Il n’empêche, une crise économique ne se résume pas aux variations du PIB, elle se mesure aussi notamment à son impact sur la population.
A cet égard, les politiques de support mises en place dès le premier confinement ont assuré une large protection aux personnes susceptibles d’être affectées par la crise. Si on se réfère au tableau 1, on constate sans surprise que le revenu primaire des ménages (c’est-à-dire le revenu tiré de leurs activités ou de leur propriété) a diminué de 3,5% en 2020. On se serait attendu à pire, compte tenu de la sensation d’un arrêt complet de l’économie. Mais, ce qui peut étonner encore plus, c’est que les allocations diverses versées aux différentes catégories de la population ont plus que compensé la perte de revenus primaires, avec pour résultat que le revenu disponible des ménages (le revenu que les ménages ont dans leur poche après transferts) a augmenté de 1,7% en 2020, et de 1% en termes réels (hors inflation).

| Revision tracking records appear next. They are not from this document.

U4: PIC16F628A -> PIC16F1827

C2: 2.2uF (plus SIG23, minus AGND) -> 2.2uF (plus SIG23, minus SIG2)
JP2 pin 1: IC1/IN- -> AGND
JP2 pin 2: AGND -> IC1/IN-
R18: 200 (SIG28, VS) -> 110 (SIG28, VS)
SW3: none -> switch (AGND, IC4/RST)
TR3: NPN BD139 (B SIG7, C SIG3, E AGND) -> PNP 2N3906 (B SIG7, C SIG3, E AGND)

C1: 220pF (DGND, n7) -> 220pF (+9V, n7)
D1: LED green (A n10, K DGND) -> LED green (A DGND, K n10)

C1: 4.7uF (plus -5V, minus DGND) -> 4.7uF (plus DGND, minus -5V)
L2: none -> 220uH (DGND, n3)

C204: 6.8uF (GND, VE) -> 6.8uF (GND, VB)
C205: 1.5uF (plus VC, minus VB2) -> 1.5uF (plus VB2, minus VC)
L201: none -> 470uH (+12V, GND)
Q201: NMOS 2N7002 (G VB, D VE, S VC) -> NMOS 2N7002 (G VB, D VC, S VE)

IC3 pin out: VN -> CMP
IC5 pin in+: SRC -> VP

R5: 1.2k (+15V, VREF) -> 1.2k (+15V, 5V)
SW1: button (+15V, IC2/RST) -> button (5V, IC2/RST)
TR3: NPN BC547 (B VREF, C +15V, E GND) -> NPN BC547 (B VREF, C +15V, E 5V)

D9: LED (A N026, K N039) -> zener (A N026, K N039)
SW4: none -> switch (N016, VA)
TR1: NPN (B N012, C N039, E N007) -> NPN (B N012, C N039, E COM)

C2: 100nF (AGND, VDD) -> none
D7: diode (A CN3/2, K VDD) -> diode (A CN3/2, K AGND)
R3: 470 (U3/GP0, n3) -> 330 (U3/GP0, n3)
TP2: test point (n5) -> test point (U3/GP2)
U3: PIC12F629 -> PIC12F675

Bien entendu, un indicateur macro-économique masque les drames individuels. Une plus grande précarité s’est développée au sein même des populations déjà précaires, les inégalités ont pu s’accroitre, certaines populations, comme les jeunes étudiants, ont vécu une année très difficile, les personnes déjà sans emploi ont encore plus de mal à en décrocher un, beaucoup d’indépendants se sont trouvés très fragilisés, avec des faillites au bout du compte. Il n’est pas question de minimiser les grandes difficultés financières dans lesquelles ont été plongés de nombreux foyers. Néanmoins, face à une crise sanitaire inattendue et inédite, les pouvoirs publics, avec la bénédiction et les encouragements des Institutions internationales, ont plus qu’évité le pire, ils ont préservé le niveau de vie de la grande majorité de la population.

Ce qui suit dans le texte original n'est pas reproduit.